Course Outline

What is Unsupervised Learning?

K-means Clustering

Hierarchical Clustering in Machine Learning

Metrics for Unsupervised Learning

Hierarchical Clustering in Machine Learning

Last Updated: 19th October, 2024

Hierarchical clustering could be a strategy of clustering data into groups or clusters based on their similarity. It may be a type of unsupervised learning, which implies that it does not require labeled information to create expectations.

In hierarchical clustering, the information is at first represented as a set of individual points, and the calculation continues by iteratively consolidating the closest sets of focuses or clusters until all the focuses have a place to a single cluster or to a indicated number of clusters.
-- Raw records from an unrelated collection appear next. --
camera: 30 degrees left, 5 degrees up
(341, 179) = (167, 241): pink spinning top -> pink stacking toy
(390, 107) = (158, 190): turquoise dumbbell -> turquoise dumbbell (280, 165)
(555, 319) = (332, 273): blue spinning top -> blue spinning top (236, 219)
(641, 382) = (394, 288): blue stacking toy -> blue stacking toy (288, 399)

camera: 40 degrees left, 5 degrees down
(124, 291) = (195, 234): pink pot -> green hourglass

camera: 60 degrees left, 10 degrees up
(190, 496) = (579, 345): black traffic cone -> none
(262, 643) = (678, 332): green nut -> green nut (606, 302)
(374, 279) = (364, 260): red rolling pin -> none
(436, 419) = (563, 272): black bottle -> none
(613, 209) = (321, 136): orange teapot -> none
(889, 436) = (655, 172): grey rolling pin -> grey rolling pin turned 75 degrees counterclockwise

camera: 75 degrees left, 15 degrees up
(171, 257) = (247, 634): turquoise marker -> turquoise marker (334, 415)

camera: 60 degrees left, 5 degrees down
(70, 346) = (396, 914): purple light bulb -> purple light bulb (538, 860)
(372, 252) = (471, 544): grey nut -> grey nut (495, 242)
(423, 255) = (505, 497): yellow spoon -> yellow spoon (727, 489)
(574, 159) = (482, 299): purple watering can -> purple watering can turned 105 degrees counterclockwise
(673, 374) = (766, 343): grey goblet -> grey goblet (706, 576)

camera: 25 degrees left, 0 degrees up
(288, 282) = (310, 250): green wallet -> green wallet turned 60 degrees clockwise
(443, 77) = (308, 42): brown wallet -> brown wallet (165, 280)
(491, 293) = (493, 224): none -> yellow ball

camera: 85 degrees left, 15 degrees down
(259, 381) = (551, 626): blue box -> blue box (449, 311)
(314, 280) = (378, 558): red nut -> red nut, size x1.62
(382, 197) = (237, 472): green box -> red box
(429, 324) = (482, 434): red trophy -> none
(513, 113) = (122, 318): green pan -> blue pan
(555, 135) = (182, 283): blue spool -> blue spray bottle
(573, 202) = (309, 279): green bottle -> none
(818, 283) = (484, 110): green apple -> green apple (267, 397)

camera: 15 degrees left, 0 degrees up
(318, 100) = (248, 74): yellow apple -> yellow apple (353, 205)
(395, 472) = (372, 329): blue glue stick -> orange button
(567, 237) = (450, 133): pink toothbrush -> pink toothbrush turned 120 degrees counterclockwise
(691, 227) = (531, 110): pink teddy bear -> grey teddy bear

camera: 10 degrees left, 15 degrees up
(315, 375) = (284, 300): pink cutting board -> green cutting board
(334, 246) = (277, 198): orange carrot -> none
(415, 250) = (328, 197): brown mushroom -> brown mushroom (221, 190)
There are two fundamental sorts of hierarchical clustering: agglomerative and divisive. The yield of hierarchical clustering is usually represented as a dendrogram, which may be a tree-like diagram that shows the various leveled connections between the clusters. The dendrogram can be utilized to distinguish the ideal number of clusters based on the structure of the tree.

Why Hierarchical Clustering?

K-means follows an iterative process. It will keep on running until the centroids of newly formed clusters do not change or the maximum number of iterations are reached.

But there are certain challenges with K-means. It always makes spherical clusters. Also, we have to decide the number of clusters at the beginning of the algorithm. Ideally, we would not know how many clusters should we have, in the beginning of the algorithm and hence it a challenge with K-means.

Hierarchical clustering takes away the problem of having to pre-define the number of clusters. So, let’s see what hierarchical clustering is and how it improves on K-means.

Agglomerative Clustering

Agglomerative clustering may be a sort of hierarchical clustering in which each information point begins as its claim cluster, and clusters are iteratively blended until a halting model is met.

At each iteration, the two closest clusters are merged into a new, bigger cluster. The distance between clusters can be measured employing an assortment of measurements, such as Euclidean distance, cosine similarity, or correlation coefficient.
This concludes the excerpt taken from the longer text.